JAKARTA - The Composite Stock Price Index (JCI) will turn around to the green zone this week. The increase was after the JCI went hot and cold last week.

Equity Analyst of PT Indo Premier Sekuritas Rifqi Satria Dinandra estimates that the increase was supported by a number of sentiments, including the Indonesian trade balance, Bank Indonesia (BI) interest rates, and US inflation data.

"The JCI was hot and cold last week under pressure from the technology and property sector or real estate. This weakening technology was affected by global exchanges whose technology sectors also weakened. The property and real estate sectors had profit-taking because a few weeks ago it had strengthened," Rifqi said quoting Antara, Monday, February 13.

He explained that the consensus estimates that Indonesia's trade balance will return to a surplus of US$3.26 billion in January 2023, from the previous recorded surplus of US$3.89 billion in December 2022.

Meanwhile, consensus estimates that BI will withhold its benchmark interest rate at this February meeting, after raising it by 25 basis points to a level of 5.75 percent in January 2023.

Furthermore, regarding US inflation to be announced on February 14 local time, he said that so far the consensus estimates inflation will fall again to 6.2 percent from the previous 6.5 percent.

"US inflation is one of the data that investors are waiting for to predict the policy direction of the Fed," said Rifqi.

On this occasion, he explained that in general, stocks last week were supported by reports of Indonesia's economic growth in the fourth quarter of 2022.

Indonesia's Gross Domestic Product (GDP) recorded a growth of 5.01 percent year on year (yoy) supported by the transportation and warehousing sector, accommodation, as well as food and beverages due to increased community mobility and foreign tourist visits.

"In annual GDP Indonesia grew 5.31 percent, supported by spending and household consumption which grew 4.93 percent yoy and became the largest source of growth of 2.61 percent," said Rifqi.

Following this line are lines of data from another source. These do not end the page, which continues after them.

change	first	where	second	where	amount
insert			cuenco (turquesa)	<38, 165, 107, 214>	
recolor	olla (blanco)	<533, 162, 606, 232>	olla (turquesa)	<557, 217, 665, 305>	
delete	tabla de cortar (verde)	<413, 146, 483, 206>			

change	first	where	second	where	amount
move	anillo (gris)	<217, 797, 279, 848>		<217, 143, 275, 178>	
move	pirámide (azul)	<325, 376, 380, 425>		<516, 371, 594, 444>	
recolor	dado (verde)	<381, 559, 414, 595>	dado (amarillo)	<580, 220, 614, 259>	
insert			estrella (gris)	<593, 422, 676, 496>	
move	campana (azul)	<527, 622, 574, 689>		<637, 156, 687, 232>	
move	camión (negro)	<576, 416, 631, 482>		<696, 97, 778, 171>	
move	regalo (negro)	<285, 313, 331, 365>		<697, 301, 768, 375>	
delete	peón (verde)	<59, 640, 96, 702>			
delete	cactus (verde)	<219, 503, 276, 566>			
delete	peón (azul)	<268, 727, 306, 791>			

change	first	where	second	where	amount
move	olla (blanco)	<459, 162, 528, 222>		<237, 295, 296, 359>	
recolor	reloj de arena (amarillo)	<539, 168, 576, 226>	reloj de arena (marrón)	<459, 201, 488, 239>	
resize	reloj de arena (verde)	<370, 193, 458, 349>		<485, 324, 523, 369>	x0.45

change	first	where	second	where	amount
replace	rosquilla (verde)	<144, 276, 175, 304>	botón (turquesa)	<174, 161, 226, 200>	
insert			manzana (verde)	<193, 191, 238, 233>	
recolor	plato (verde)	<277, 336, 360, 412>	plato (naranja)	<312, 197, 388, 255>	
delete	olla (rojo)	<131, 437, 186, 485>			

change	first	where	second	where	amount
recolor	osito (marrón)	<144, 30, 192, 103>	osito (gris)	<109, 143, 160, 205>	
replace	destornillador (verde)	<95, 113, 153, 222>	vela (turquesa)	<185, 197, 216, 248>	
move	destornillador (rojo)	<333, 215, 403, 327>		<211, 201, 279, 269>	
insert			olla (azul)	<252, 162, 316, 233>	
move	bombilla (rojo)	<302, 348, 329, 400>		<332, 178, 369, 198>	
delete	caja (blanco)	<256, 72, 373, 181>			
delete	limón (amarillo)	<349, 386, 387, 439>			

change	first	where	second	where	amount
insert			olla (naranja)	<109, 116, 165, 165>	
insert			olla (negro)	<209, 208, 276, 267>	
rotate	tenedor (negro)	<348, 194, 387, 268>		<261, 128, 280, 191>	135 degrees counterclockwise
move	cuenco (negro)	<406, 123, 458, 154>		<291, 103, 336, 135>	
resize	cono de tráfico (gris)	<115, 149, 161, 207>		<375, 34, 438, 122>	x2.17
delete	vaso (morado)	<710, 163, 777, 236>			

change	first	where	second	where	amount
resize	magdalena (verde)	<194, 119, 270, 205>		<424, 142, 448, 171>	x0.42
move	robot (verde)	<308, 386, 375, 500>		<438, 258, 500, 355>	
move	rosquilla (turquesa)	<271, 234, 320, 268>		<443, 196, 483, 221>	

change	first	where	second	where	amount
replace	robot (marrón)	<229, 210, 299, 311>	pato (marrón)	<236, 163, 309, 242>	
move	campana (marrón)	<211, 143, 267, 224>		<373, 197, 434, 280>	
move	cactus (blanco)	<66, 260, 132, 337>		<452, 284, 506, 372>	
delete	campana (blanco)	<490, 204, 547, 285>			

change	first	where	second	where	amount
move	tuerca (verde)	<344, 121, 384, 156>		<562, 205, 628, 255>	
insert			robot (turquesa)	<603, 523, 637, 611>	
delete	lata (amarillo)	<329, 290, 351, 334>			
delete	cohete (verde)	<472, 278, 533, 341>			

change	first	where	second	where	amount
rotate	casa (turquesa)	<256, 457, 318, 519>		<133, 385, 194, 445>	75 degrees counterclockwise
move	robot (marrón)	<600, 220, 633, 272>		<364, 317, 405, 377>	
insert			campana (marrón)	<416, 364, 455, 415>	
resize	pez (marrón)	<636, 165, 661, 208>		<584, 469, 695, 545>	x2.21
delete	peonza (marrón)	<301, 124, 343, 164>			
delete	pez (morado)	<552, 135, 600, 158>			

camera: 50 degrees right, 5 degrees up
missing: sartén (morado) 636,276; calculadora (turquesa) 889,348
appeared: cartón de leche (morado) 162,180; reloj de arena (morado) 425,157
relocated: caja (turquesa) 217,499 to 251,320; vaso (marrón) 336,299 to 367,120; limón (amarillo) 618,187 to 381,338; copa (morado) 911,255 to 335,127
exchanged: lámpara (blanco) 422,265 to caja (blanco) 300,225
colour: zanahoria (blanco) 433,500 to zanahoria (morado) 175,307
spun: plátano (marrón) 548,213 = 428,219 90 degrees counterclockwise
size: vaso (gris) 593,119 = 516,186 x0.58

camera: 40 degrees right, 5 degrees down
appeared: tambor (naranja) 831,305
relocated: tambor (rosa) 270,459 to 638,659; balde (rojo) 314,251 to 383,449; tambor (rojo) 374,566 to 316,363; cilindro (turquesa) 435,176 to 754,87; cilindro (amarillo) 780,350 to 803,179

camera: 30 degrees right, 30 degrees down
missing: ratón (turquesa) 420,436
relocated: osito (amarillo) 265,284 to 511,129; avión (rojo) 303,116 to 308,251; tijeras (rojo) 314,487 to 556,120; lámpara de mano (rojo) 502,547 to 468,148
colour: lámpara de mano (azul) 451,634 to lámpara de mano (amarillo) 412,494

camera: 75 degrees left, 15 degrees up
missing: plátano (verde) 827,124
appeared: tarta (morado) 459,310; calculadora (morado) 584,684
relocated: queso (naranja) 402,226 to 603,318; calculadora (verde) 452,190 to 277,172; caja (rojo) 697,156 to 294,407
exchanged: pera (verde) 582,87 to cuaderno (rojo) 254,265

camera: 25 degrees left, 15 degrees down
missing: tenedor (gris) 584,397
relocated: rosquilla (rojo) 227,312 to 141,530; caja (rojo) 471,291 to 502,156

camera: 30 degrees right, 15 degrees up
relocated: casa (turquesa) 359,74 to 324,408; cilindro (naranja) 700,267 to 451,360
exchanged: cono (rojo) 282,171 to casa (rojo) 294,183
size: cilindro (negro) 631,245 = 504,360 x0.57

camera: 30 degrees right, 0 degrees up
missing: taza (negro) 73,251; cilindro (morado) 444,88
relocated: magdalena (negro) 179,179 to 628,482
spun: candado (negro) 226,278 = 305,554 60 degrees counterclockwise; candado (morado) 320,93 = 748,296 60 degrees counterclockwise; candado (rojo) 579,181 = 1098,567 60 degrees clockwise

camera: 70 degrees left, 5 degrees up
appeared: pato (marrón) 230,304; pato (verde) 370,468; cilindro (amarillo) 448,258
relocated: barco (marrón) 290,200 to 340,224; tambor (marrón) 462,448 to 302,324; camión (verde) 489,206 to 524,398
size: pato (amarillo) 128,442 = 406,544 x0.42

In addition, he continued, positive sentiment last week also came from foreign exchange reserves which rose to USD 139.4 billion in January 2022, from USD 137.2 billion in December 2022.

He explained that this increase was caused by the issuance of global government bonds as well as tax and service revenues.

He also recommended buying for trading until February 17, 2023 in stocks, including the BBRI financial sector (Support: IDR 4,780, resistance: IDR 4,980), BBCA (Support: IDR 8,650, resistance: IDR 9,050), BMRI (Support: IDR 10,150, resistance: IDR 10,650), and BBNI (Support: IDR 9,400, resistance: IDR 9,800).

The non-primary consumer goods sector is RALS (Support: IDR 680, resistance: IDR 720), and the raw goods sector namely SMGR (Support: IDR 7,500, resistance: IDR 8,125), INTP (Support: IDR 11,225, resistance: IDR 12,000) and MDKA (Support: IDR 4,600, resistance: IDR 4,860).